Over two years later, there have been no charges and no full public accounting of what happened. But a new investigation, including police videos obtained exclusively by MSNBC, shows the deadly trip for the first time.
As the officers pulled up to the hospital, Lambert kicked out the squad car window.
Video from inside the car shows officers yelling at him to stop. When they cracked the passenger door, Lambert jumped out, sprinting roughly 20 feet towards the ER entrance and crashing into the building’s glass doors.
The officers ran after him and began tasing him. In response, Lambert’s body goes stiff and, with his hands cuffed, his arms could not break the fall when he hit the cement. The three officers surrounded him on the ground.
One ordered him to “stay down;” another, Officer Bratton, told him, “Every time you get up, I’m going to pop you.”
Lambert told them, “I didn’t do nothing,” and can be heard moaning in the recording. The officers tell Lambert to lie down, stay down, get on his belly, and roll over – while warning they will taser him again.
“I’m going to light you up again – roll over, roll over, turn over!” Bratton says.
Lambert remained on the ground, saying OK, but the officers tased him again. They restrained his legs with shackles.
Then, as Lambert appears subdued on the video, the officers warned Lambert they would taser him again. “I’m going to hit you again,” Bratton tells him.
Then Lambert says, “I just did cocaine.”
For the first time that night, officers tell Lambert he is under arrest, calling it in for disorderly conduct and destruction of property.
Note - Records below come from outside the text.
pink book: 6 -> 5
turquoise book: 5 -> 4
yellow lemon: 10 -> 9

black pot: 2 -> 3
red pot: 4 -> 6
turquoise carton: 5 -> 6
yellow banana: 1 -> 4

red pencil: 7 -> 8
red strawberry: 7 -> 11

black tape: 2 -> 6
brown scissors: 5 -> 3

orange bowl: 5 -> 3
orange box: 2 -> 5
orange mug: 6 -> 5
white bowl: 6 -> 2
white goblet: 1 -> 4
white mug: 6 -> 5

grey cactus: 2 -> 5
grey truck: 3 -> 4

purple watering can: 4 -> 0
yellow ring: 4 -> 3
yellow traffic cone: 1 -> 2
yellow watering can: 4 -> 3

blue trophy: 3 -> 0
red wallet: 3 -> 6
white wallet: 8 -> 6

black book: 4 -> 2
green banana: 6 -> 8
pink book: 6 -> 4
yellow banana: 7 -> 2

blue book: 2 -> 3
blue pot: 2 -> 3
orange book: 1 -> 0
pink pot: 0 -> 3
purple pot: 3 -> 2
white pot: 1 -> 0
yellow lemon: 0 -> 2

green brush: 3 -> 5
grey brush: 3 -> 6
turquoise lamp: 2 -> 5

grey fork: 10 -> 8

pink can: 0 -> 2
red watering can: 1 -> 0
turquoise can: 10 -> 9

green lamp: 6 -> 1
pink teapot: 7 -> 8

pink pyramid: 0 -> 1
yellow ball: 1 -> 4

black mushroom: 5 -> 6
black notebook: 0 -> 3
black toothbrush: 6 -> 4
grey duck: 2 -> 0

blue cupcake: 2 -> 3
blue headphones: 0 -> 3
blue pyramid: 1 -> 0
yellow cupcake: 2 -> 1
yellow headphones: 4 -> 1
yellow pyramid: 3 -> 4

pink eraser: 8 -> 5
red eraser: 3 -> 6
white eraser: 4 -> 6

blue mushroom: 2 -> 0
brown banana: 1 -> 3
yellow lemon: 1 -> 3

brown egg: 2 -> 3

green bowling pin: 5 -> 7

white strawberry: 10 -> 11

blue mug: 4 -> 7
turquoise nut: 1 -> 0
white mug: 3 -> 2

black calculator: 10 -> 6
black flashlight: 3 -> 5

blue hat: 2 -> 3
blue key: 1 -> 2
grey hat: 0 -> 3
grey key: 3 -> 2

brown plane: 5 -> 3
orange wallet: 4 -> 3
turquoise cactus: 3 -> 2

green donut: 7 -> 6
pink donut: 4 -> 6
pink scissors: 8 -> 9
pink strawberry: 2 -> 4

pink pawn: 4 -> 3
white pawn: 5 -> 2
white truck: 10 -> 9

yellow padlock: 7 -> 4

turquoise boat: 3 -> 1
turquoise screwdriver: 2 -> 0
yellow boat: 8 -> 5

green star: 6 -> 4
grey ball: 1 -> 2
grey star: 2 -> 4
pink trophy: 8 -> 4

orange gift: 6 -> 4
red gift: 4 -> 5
Lambert pleads to the officers, “Why are you trying to kill me, man?,” and asks them to stop the tasing, saying, “don’t do it, please don’t do it, please officers.”
As videos from the hospital and police cars show, the entire scene plays out right in the doorway to the ER, with nurses and hospital staff watching. But then the officers make a fateful decision – to take Lambert away without getting him medical care, the original reason they took him into custody.
Instead, they hauled him back into the squad car and began a new round of tasing.
Police video shows Lambert shackled and subdued in the car, apparently restrained, as officers warn him again and tell him to sit up.
“Act like you got some sense,” says one officer. Another warns, “sit up or I’m going to tase you again.” Reaching into the car with two Tasers, the officers tase Lambert as he slumps down in the seat.
A single, 5-second Taser discharge carries 50,000 volts and generally incapacitates a person, because it temporarily turns the human body into an electricity conductor. Law enforcement experts caution against repeat tasings.
Yet the three officers discharged their Tasers a total of 20 times over roughly half an hour. (The figures are from company device reports issued by Taser International, obtained by MSNBC.)
Most of those discharges were from Officer Bratton, who used her Taser 15 times, including 10 times in a two-minute span.
South Boston prosecutors seem intent on sweeping Linwood Lambert’s death at the hands of police (who acted more like vigilantes) under the rug.